Valuation (algebra)
In the mathematical subfield of valuation theory it comes to generalizations of the question of which power of a fixed prime number is a natural number divisible.
- 2.1 Definition
- 2.2 Examples
- 2.3 Discrete Reviews and discrete valuation rings
- 3.1 Definition
- 3.2 Reviews and Rating rings
P- Review
It is a prime number.
The evaluation ( also: the -adic valuation, or exponent ) of a natural or whole number is the largest number such that there is still divisible by. The rating indicates how often a prime number in the prime factorization of a natural or integer.
The evaluation of a natural number is the exponent of the prime number in the prime factorization of. is
So is
If a prime number not in the prime factorization of, then.
It is because any power of each prime number which divides 0.
The evaluation of an integer is the sum of her.
The evaluation of the rational number, the difference of the evaluations of the numerator and denominator: a rational number having being so
If p only in the denominator of (fully truncated ) break, so is a negative number.
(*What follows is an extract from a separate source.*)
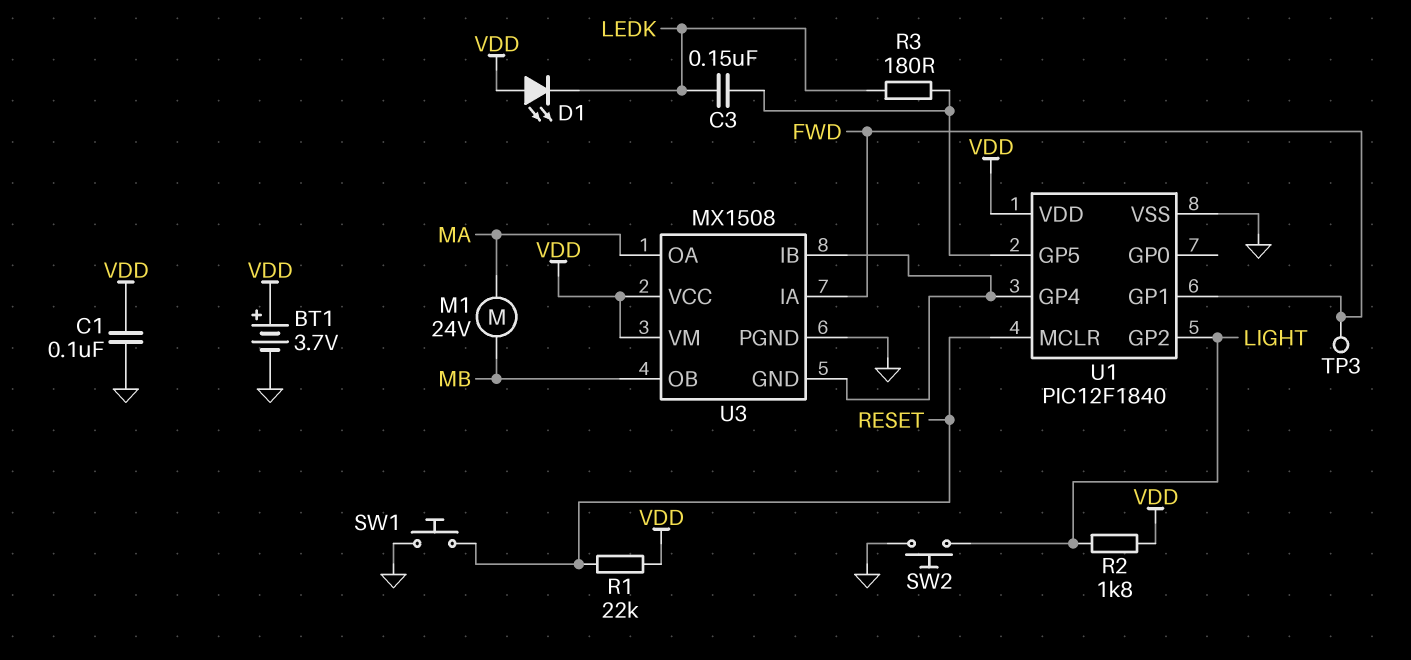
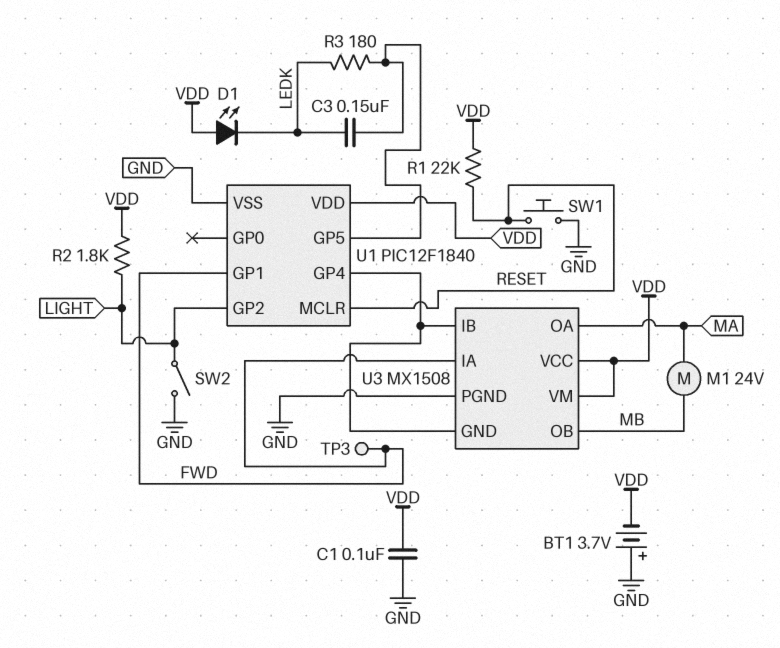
BT1: 3.7V (plus VDD, minus GND) -> 3.7V (plus GND, minus VDD)
SW2: button (GND, LIGHT) -> switch (GND, LIGHT)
The evaluation of rational numbers play an important role in the type of construction of a p-adic number: function
Forms on the rational numbers a non- Archimedean amount.
All p- and S- integers
An - integer (also " adic integer " or " for all speed") is a rational number, the non-negative - assessment, ie when in a completely reduced fraction representation of the denominator is not divisible by. Rational numbers that are not-quite, are sometimes also called " broken".
The set of all integers, is a sub- ring that is written. is a discrete valuation ring, in particular, there are up to Associated exactly an irreducible element, namely.
Is generally a set of prime numbers, an integer - is a rational number, the whole- for each (? ), Ie when in a completely reduced fraction representation of the denominator is only divisible by primes. The set of - integers form a subring of. For example, for so is
Discrete reviews
Definition
It is a body. Then is called a surjective function
A discrete valuation, if the following properties are satisfied:
For everyone. together with means discrete valued body.
Examples
- The valuation on the rational numbers for a prime number
- The zeros of meromorphic functions or Polordnung in a fixed point
Discrete Reviews and discrete valuation rings
The subset
Forms a subring of the valuation ring of. He is a discrete valuation ring with maximal ideal, which is a principal ideal.
Conversely, if a discrete valuation ring, then by
A discrete valuation on the quotient field of defined.
Discrete valuation rings and discretely evaluated body correspond to each other.
General reviews
Definition
Is a totally ordered abelian group and a ( commutative ) field, then a mapping
An assessment if the following properties are satisfied:
For everyone.
Then is called a weighted body with value group.
Reviews and Rating rings
An integral domain is called valuation ring if it has the following property:
Is a valuation ring with quotient field, then one can define a valuation on a set of values :
This refers to the image of in; order on is defined by
Conversely, if a weighted body with evaluation, is
An evaluation ring, which is then called the evaluation ring for evaluation. The group is canonically isomorphic to the group of values .
For a body, it gives up and review rings a bijective relationship between isomorphism classes of reviews that are included.